Josué Domínguez González y Verónica Esteban Pérez se conocieron en el centro de Guadalajara. Ahí los alcanzó cupido y desde hace siete años su camino es el mismo. Ambos son migrantes con historias conmovedoras.

“Yo originalmente nací en Sonoyta (Sonora) pero me crié en Nicaragua, en Centroamérica. En el tren me agarraron y me deportaron y llegué hasta allá, creyeron que era extranjero”, explica Josué.

El no solamente es un migrante, sino que no tiene país ni papeles. Sin patria, sin hogar y sin familia, Josué busca reinventarse.

“En Nicaragua fueron bastantes años, me traían así (truena los dedos), te humillaban más que aquí, no es como andar en México. Aquí en México tratan a veces bien al migrante, hay mucha gente que sí te hace un cero a la izquierda, te dicen pinche mugroso, que por qué le voy a dar algo si lo quiere para la droga, pero ellos no se imaginan que lo quiere uno para comer algo”.

Con 26 años y 10 viviendo en las calles de México y Estados Unidos, Josué fue deportado de Sonoyta, Arizona a México, y junto con su pareja, dejaron la idea de ir por el sueño americano para formar una familia. Sólo buscan un lugar dónde echar raíces.

“Yo quiero quedarme aquí, llevarla a ella a Guadalajara primero Dios, ir con su familia y tener un lindo hogar como lo tienen ustedes, porque la calle no te deja nada bueno”, reflexiona Josué.

La familia de Verónica vive en Guadalajara pero son originarios del estado de Tlaxcala, de una comunidad otomí llamada San Diego Metepec. Ella, con 27 años, comparte la idea de Josué.

“De hecho yo estaba en la calle y me lo encontré en el centro de Guadalajara, ahí me lo topé y ahí nos hicimos novios, ya vamos para siete años de estar juntos en unión libre”, dice Verónica.

Volver a Guadalajara a bordo del tren no es una opción. Josué opina que es peligroso para su pareja. Están ahorrando para el pasaje y regresar en autobús, pero la vida en la calle es dura, es difícil, sin embargo, él no se desanima y ella sólo lo mira hablar y sonríe.

“La mera verdad estamos convencidos que se puede lograr lo que quieres en la vida, yo antes me sentía triste, que no tenía a alguien pero la encontré a ella gracias a Dios, con que no le falte el taquito del día, la papa, basta y sobra para nosotros”.

Altruismo por añadidura

En pleno centro de la ciudad, Josué y Verónica, así como Edgardo, encontraron alimento en el Comedor Universitario Pro Personas Migrantes, de la Universidad del Golfo de California (UGC). Ubicado en la plaza Agustina Ramírez, en el cruce de los bulevares Gabriel Leyva Solano y Francisco I. Madero, el comedor opera desde el 1 de noviembre.
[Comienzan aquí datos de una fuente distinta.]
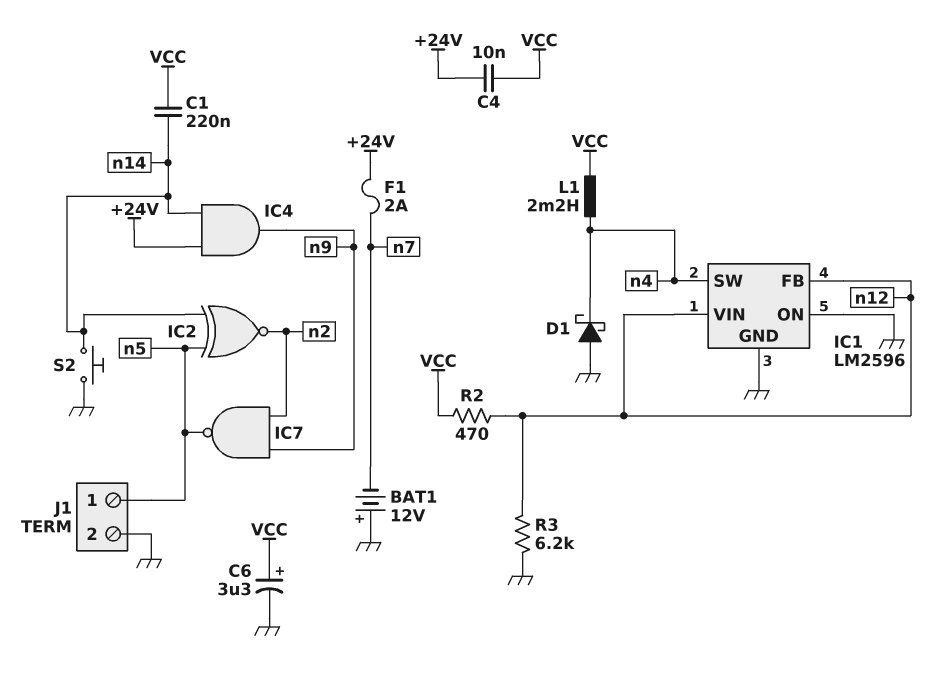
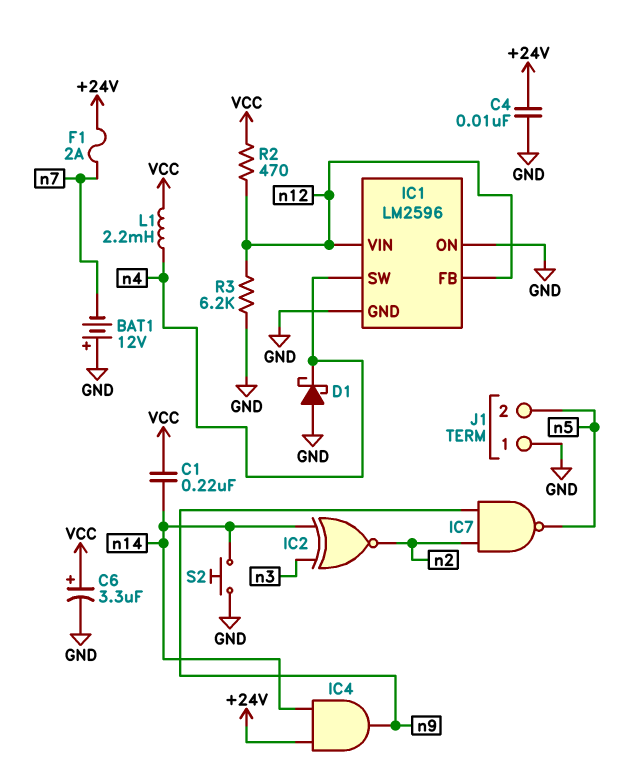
C4: 10nF (+24V, VCC) -> 10nF (+24V, GND)
IC2: XNOR (in n5, in n14, out n2) -> XNOR (in n3, in n14, out n2)
J1 pin 1: n5 -> GND
J1 pin 2: GND -> n5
La sociedad de alumnos, junto con el patronato y el voluntariado de la UGC operan el comedor de lunes a viernes entre 1 y 3 de la tarde. Apenas el primer día asistieron a 20 personas, entre migrantes y vagabundos.

El presidente de la sociedad de alumnos, Octavio Ramos Monjaraz, explicó que el comedor seguirá funcionando aunque no se atienda exclusivamente a migrantes.

“Está funcionando y lo que dije desde un principio es que quien llegara lo íbamos a atender por igual, han llegado migrantes y  gente necesitada de aquí de la ciudad y pues es lo importante y la finalidad de esto”.

En Culiacán funcionan comedores comunitarios en la colonia Juntas de Humaya, así como en Bachigualato, justo en las inmediaciones de las vías del tren. También en las iglesias de la Capilla del Carmen en el centro y en Santa Rosa de Lima, en la colonia Rosales, tienen este tipo de ayuda a indigentes.

El comedor tiene capacidad para brindar 50 platillos y funcionará por tres meses bajo la operación el patronato de la UGC y su sociedad de alumnos, por lo que el llamado es a apoyar ya sea en especie o con labores.

Y a una semana de iniciado, la pareja de Josué y Verónica encontraron el taquito y la papa en el comedor. Junto con ellos, Edgardo y su perro Choco también se alimentaron. El otoño de Culiacán podrá ser caluroso para los que viven en la calle, pero las penas con pan son buenas.